The end of the Harry Potter franchise created a hole in my heart unfillable by anything but my favorite wizarding series. With five years since the the last book and over one year since the last movie, I’ve struggled with the realization that Harry Potter is over––no more magic. Leading medical professionals diagnosed me with a very serious case of Carentia Magicae Syndrome, or Harry Potter withdrawal.
I must live every day with the overwhelming and all too real symptoms of my disease. Tears come to my eyes at the mention of Harry, Ron, Hermione, and even Malfoy. Sketching the “Deathly Hallows” symbol takes precedence over notetaking. I get twitchy if my Harry Potter hunger isn’t fulfilled and feel emotionally unstable whenever I see an old man with a long white beard. My heart just will not let me believe that it’s over.
Over the summer, I had a breakdown. The shakes were uncontrollable, and I had trouble making it through the day. I leant my Harry Potter book to a friend who was just taking too long to finish, and my annual reread of the series was put on hold. To compensate for the complete lack of magic that was ruining my summer, I locked myself inside for a weekend all alone and rewatched the movies until the symptoms ceased.
Unfortunately, no potion can save my suffering heart. I associate almost all aspects of my life with thoughts of the Boy Who Lived and his magical world. As I haul my oversized and overweight backpack home, I wish I could utter the words “Wingardium Leviosa” to make it magically float by my side.

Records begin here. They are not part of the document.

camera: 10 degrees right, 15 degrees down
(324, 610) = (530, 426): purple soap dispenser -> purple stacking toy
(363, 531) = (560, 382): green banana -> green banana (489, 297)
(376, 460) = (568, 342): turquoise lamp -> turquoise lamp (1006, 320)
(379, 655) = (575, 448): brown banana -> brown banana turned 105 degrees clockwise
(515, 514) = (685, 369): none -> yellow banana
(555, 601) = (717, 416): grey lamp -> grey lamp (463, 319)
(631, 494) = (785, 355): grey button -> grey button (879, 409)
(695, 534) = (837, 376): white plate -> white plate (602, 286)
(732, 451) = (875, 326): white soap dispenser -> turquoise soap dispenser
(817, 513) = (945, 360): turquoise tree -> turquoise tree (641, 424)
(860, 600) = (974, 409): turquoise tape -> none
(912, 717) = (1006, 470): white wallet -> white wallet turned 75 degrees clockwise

Apparating would immediately get me where I want to go, like the Hogwarts castle at Universal Studios, and “Accio” would bring my lost and silenced phone back to my side. On days with multiple tests, I could sure use some “Felix Felicis” potion for luck.

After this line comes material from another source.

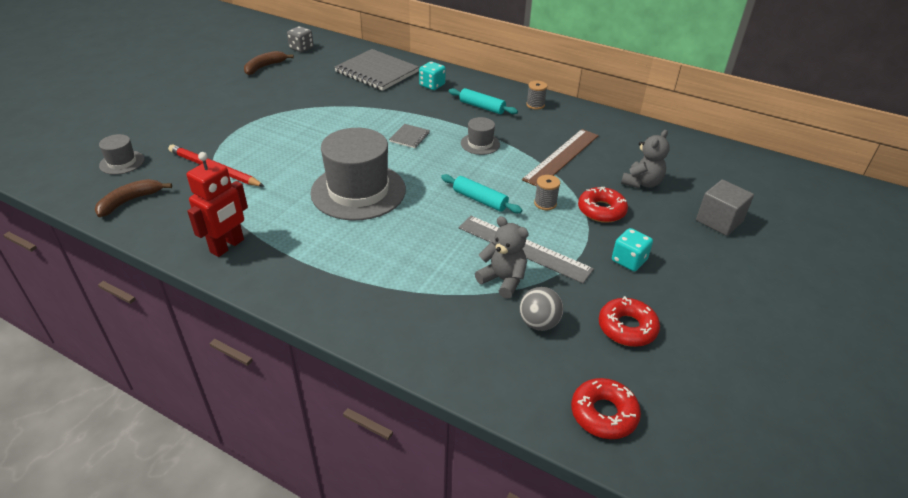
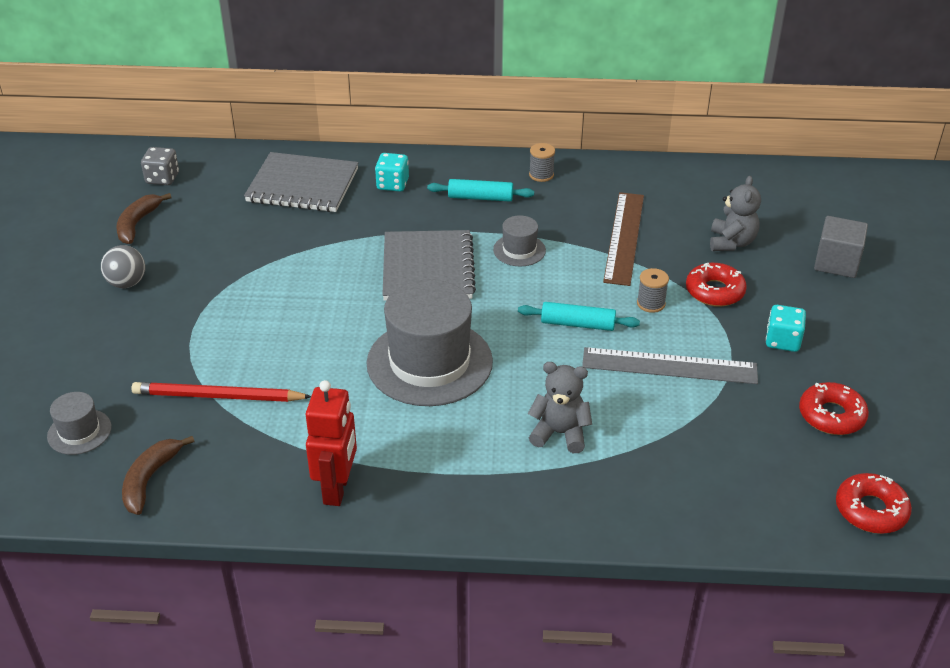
camera: 25 degrees left, 0 degrees up
(409, 137) = (428, 268): grey notebook -> grey notebook, size x2.23
(503, 280) = (677, 411): grey teddy bear -> grey teddy bear (559, 433)
(538, 323) = (747, 444): grey ball -> grey ball (127, 283)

I have tried to find the magic: going through the mail everyday in hopes of coming across my lost Hogwarts acceptance letter, pushing up against train station walls between platforms nine and ten, or searching mountains for the lost giants. But the mail merely contains ads and bills, the walls are solid, and the mountains only contain the usual cougars and bears. Nothing interesting there.
My muggle life can only be described as mundane. Witchcraft and wizardry only appear in my life when I reread the series every summer. Maybe the magic is supposed to stay unknown to us non-magical folk and leave us wishing for more.